Three observations here. Firstly it has been a really eye opening experience watching the innovation around Stable Diffusion and locally run LLMs and seeing that the unoptimized research code that needed such beefy hardware could actually be optimized to run on consumer hardware given sufficient motivation.

Secondly it wasn't obvious that deep learning was going to work as well as it did if you simply threw enough compute at it. Now that this tech has reached critical mass there is a tonne more money being poured into infra to support it.

Lastly, compute power is increasing as always. Nvidia releasing H100 and also their recent work on computational lithography. Also DeepMind finding new state-of-the-art algorithms for doing matrix multiplication with AlphaTensor. You can kinda already see the positive feedback loop in action.

I dunno... at this point I just wouldn't bet against the trajectory that we're on.

ChatGTP · on April 7, 2023

What actually is the trajectory we're on and what will we do once there?

nullsense · on April 7, 2023

So, it seems the trajectory is one of increasing generality and capability of models and increasing reliance on them.

If it's at all possible to improve our technology then we will. If we improve it it increases in utility. If it increases in utility we use it more.

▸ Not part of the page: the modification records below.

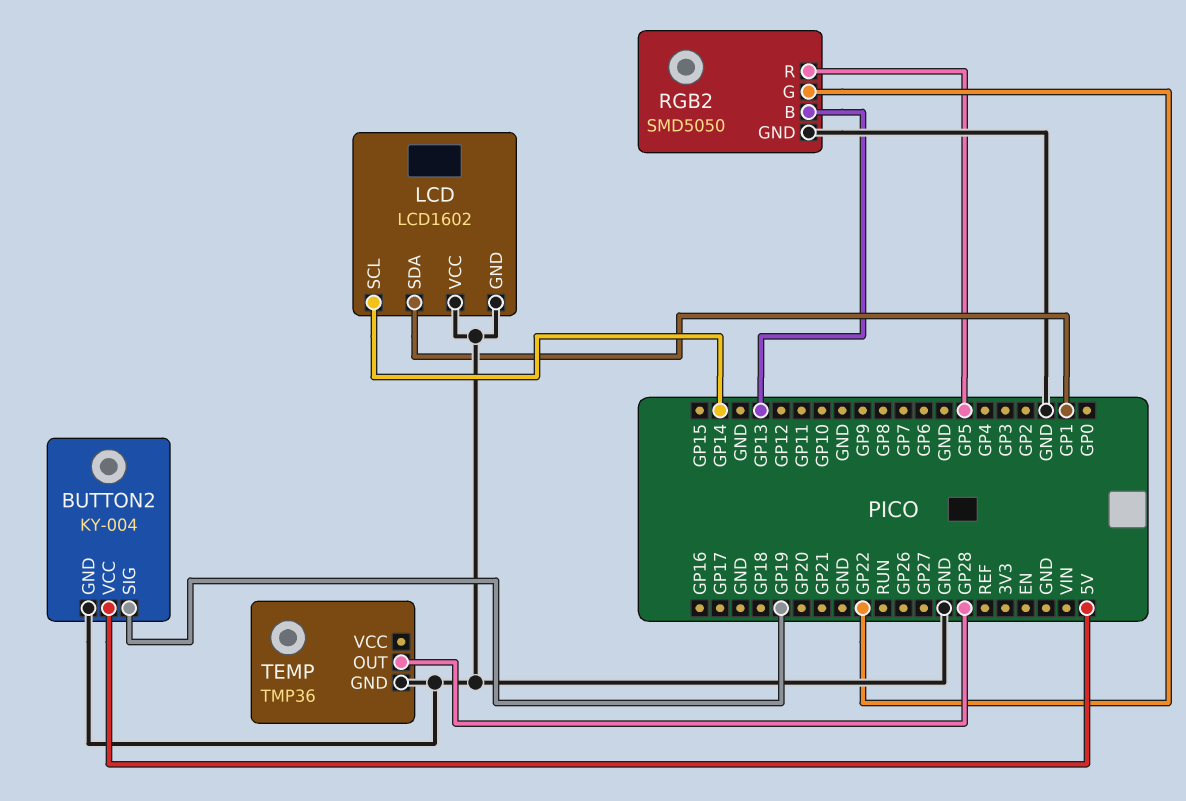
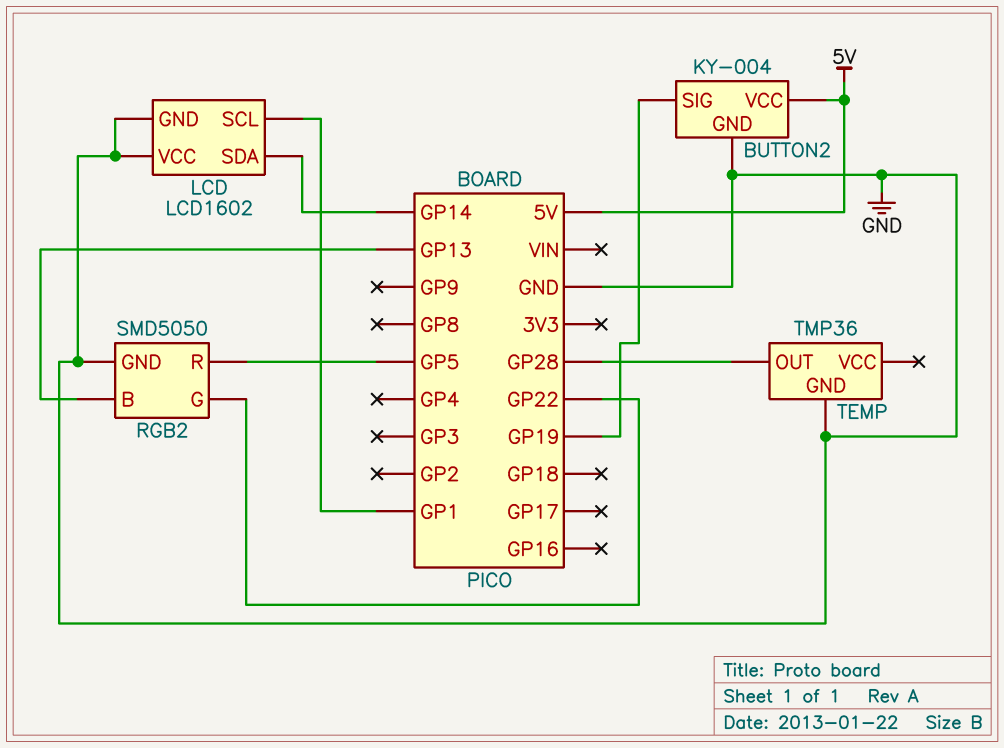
LCD pin SCL: GP14 -> GP1
LCD pin SDA: GP1 -> GP14

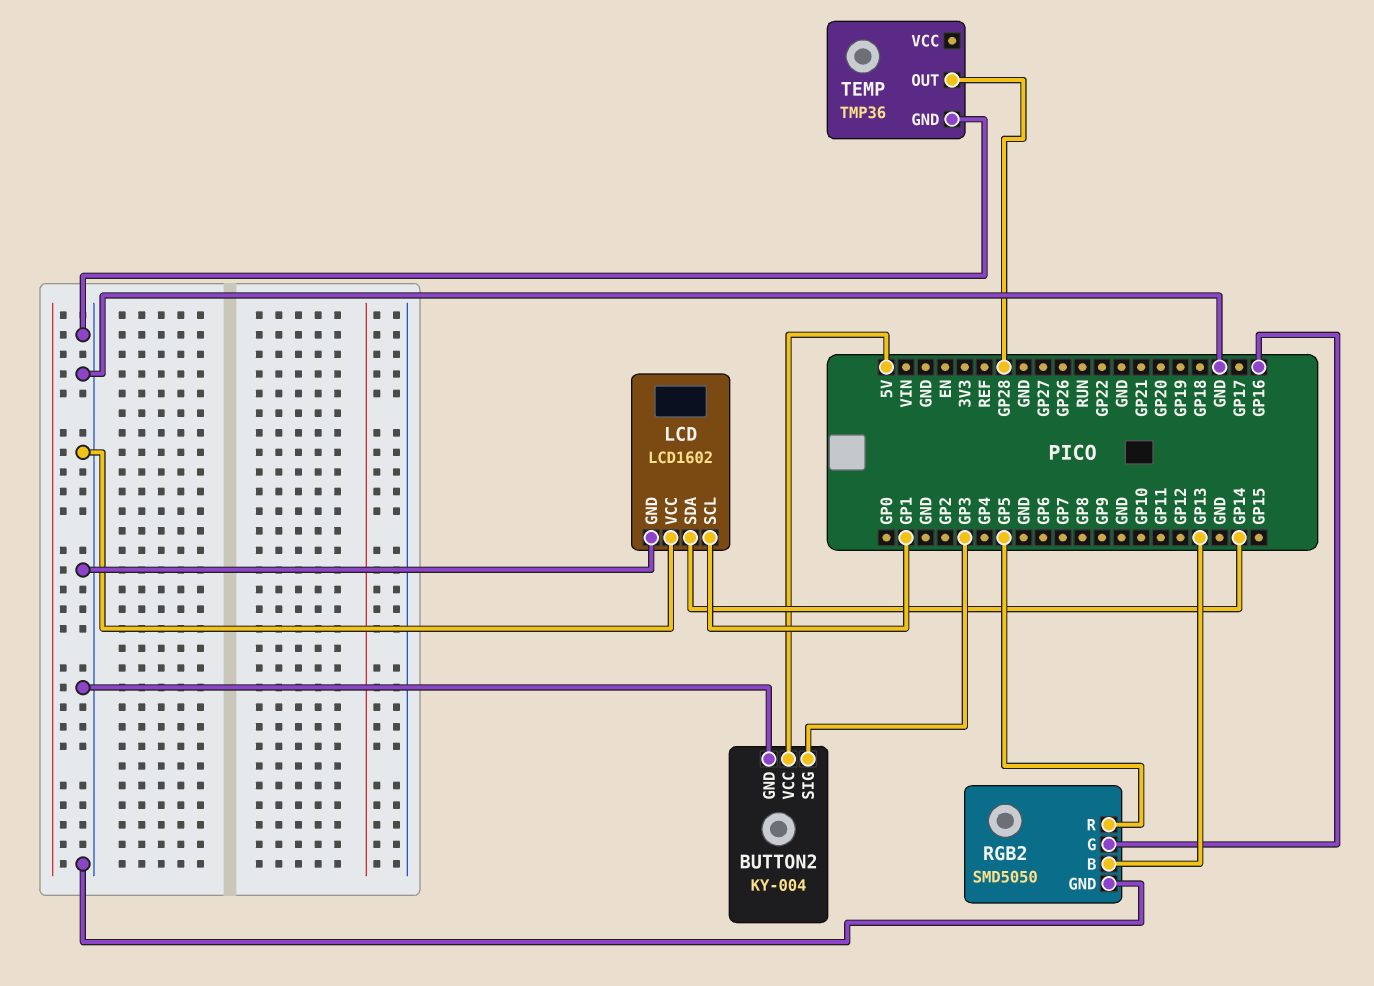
BUTTON2 pin SIG: GP19 -> GP3
RGB2 pin G: GP22 -> GP16

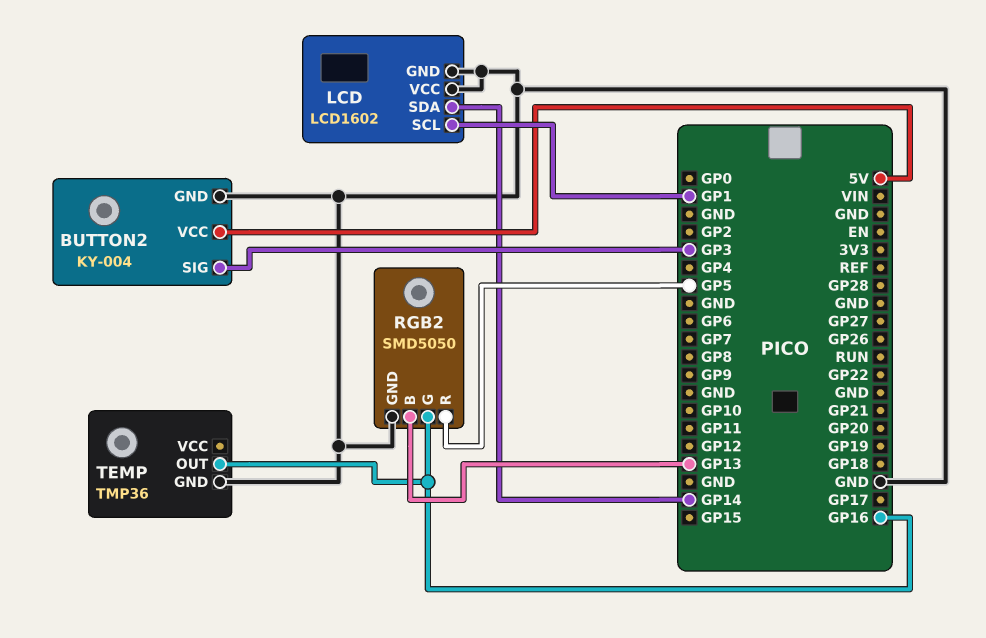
TEMP pin OUT: GP28 -> GP16

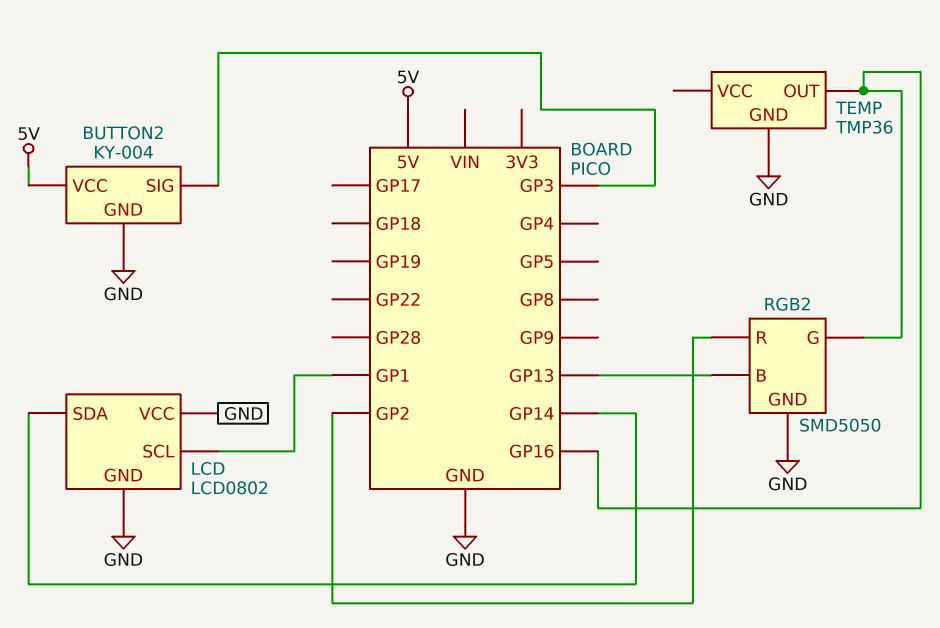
LCD: LCD1602 -> LCD0802
RGB2 pin R: GP5 -> GP2

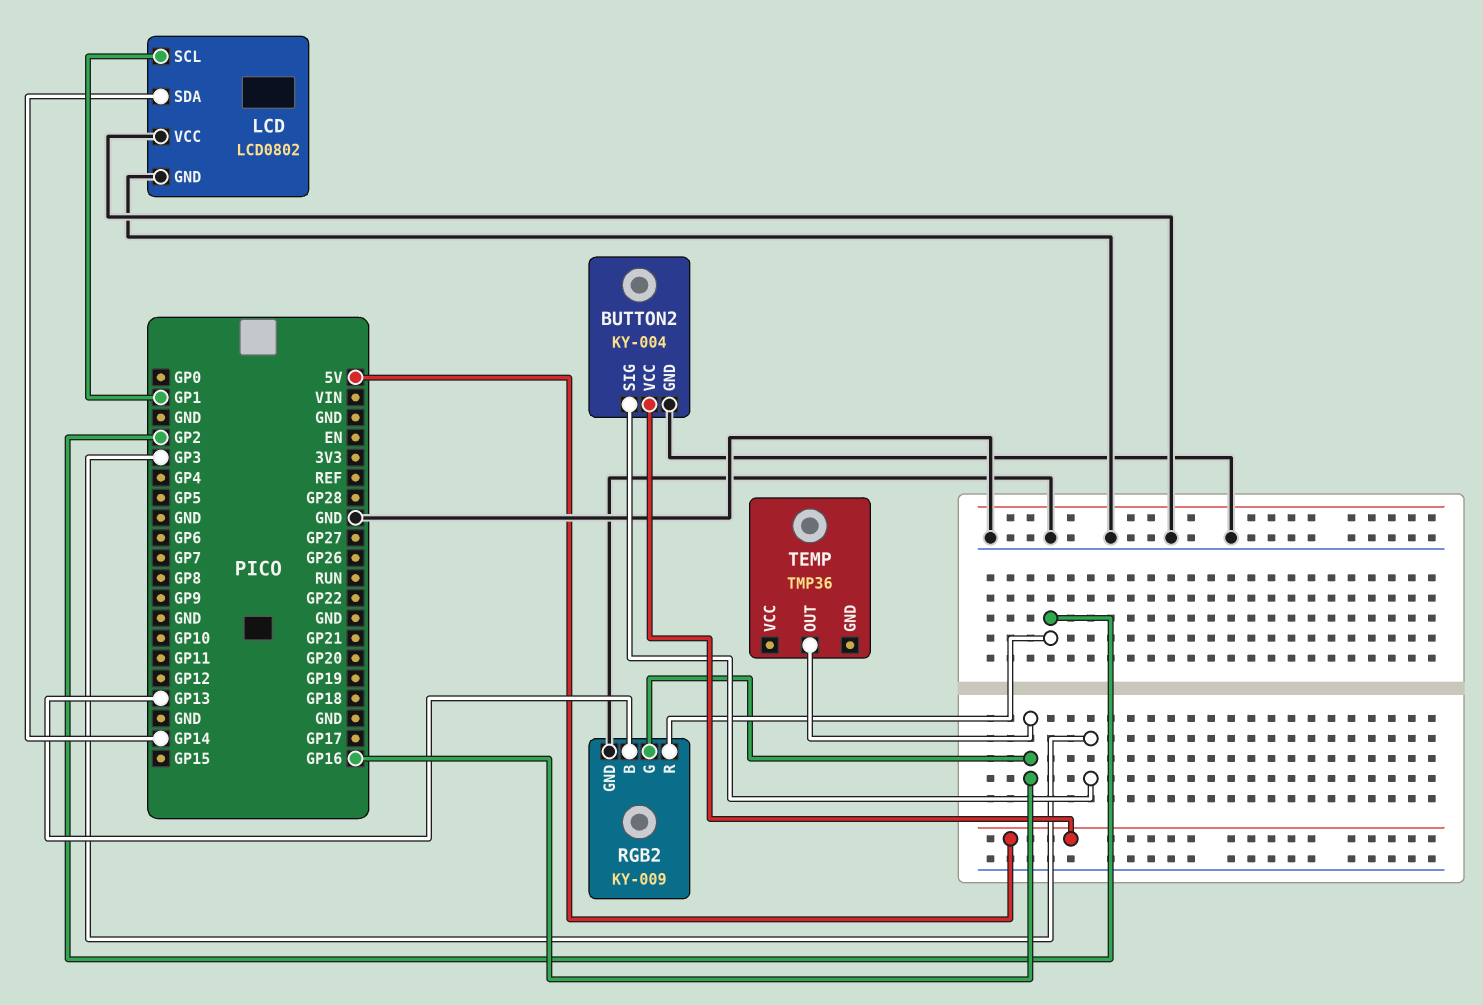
RGB2: SMD5050 -> KY-009
TEMP pin GND: GND -> none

What other thesis is there?

zarzavat · on April 8, 2023

The model architecture has stayed roughly the same since the original AIAYN transformer in 2017. That’s 6 years of nothing fundamental happening.

Now, obviously the models have got hugely better in capabilities since BERT. Everything else has advanced. Tweaking, tuning and scaling have delivered true intelligence, albeit sub-human. But it seems unlikely that transformers are what take us to human-parity AGI and beyond, because the more we optimize these word predictors the more we find their limitations.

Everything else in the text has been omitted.